Nous ne pourrons ici vous en donner qu’un aperçu.
Quelques définitions tout d’abord :
«Il ne faut pas confondre amoral et immoral. Une action immorale est directement opposée à la morale et aux bonnes habitudes/pratiques. Il s’agit d’un comportement négatif et incorrect. Une personne amorale, en revanche, est indifférente aux prescriptions morales, raison pour laquelle elle n’est pas en mesure de juger les actes comme étant bons, mauvais, corrects ou incorrects.»
Extrait de «Amoral», définition sur les Définitions
"L’amoralité suppose une indifférence à tout ce qui appartient au domaine moral (ne pas causer de torts, dire la vérité, respecter ses engagements, témoigner du respect, etc.), y compris une indifférence à l’égard d’autrui et de la société, alors que l’immoralité désigne une violation de règles ou de valeurs morales.

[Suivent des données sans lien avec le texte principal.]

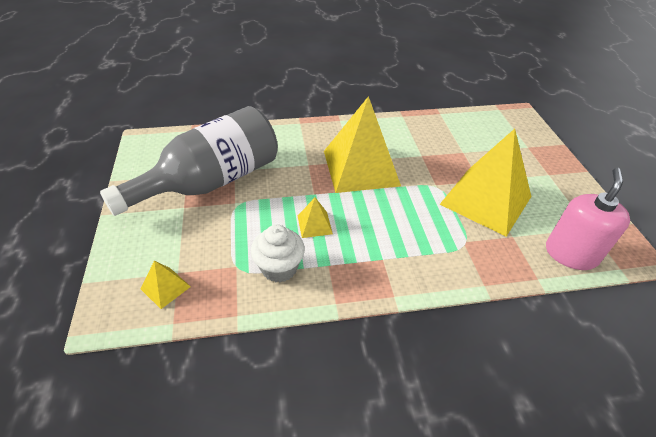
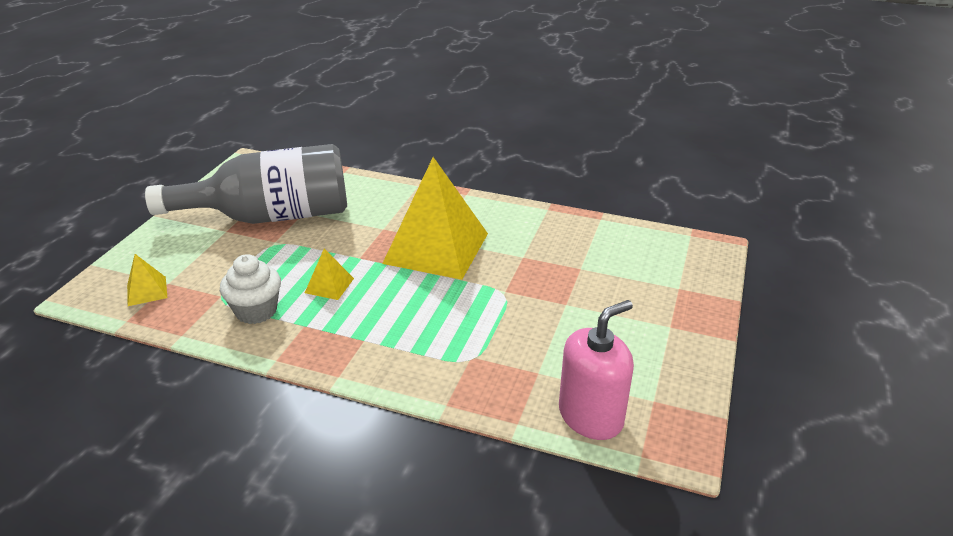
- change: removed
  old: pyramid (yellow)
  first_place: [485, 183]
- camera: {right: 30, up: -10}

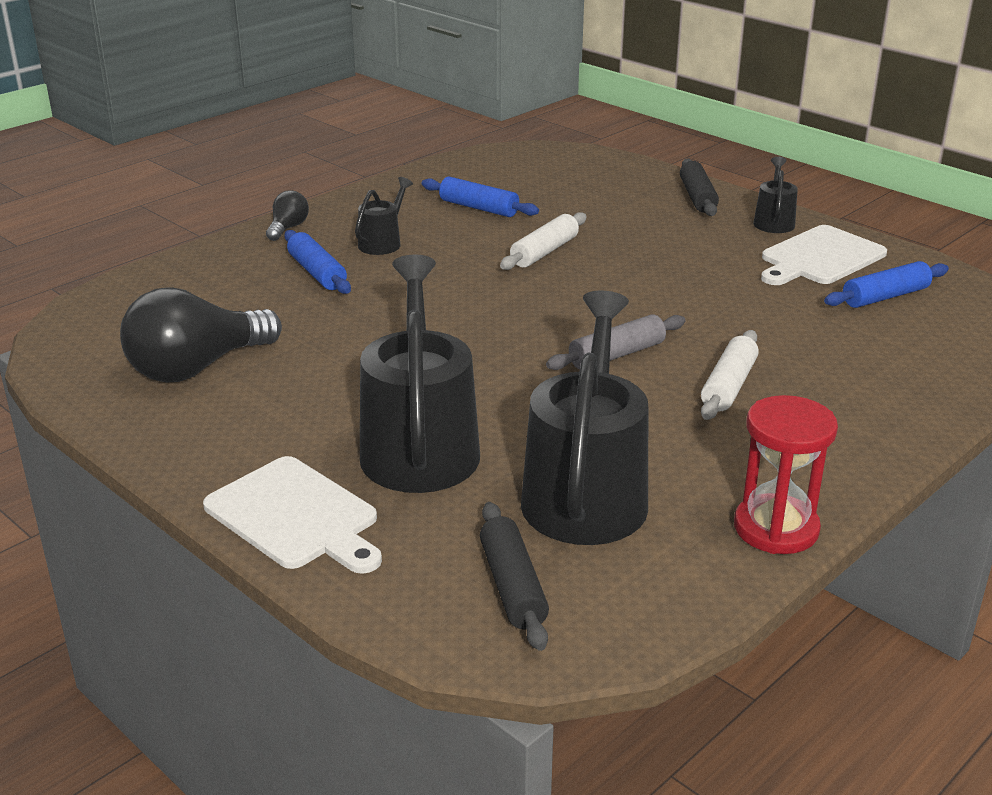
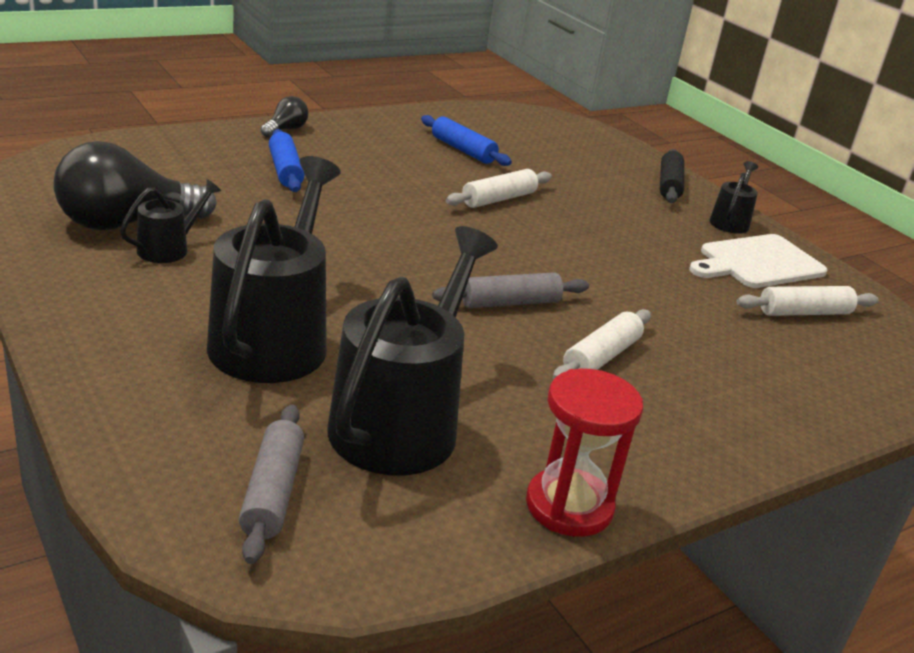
- change: removed
  old: cutting board (white)
  first_place: [292, 515]
- change: moved
  old: watering can (black)
  first_place: [384, 216]
  second_place: [170, 221]
- change: recoloured
  old: rolling pin (black)
  new: rolling pin (grey)
  first_place: [514, 576]
  second_place: [271, 484]
- change: recoloured
  old: rolling pin (blue)
  new: rolling pin (white)
  first_place: [886, 284]
  second_place: [807, 301]
- camera: {right: 10, up: 0}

[…] Il faut dire que le mot «amoral» est d’un emploi ambigu, en particulier dans le domaine philosophique, ce que rappelle le Vocabulaire technique et critique de la philosophie d’André Lalande. Celui-ci souligne que l’amoral se distingue de l’immoral parce qu’«on veut laisser entendre que [les êtres amoraux] ont peut-être quelque excuse dans leur indifférence naturelle aux idées du bien et de mal, ou dans le développement incomplet de leur conscience morale»[…]"
Extraits de La frontière entre immoralité et amoralité, Alain Anquetil, ESSCA knowledge
L’article Amoralité, Wikipédia fait le même constat:
«L'amoralité est une absence de dépendance, ou indifférence, envers la moralité. Il s'agit d'une absence de dépendance individuelle ou collective avec toute notion de morale, que ce soit avec la morale religieuse, la morale laïque ou la morale sociale.»
Mais il pointe aussi un des problèmes que pose cette amoralité:
«La moralité chez les humains —voire aussi les animaux— est un sujet de litige parmi les scientifiques et les philosophes. Si la moralité est intrinsèque à l'humain, alors les humains amoraux n'existent pas ou sont déficients dans leur humanité. Si la moralité est extrinsèque à l'humanité alors des êtres humains amoraux peuvent exister et être pleinement humains, pouvant être amoraux par leur nature ou par choix.»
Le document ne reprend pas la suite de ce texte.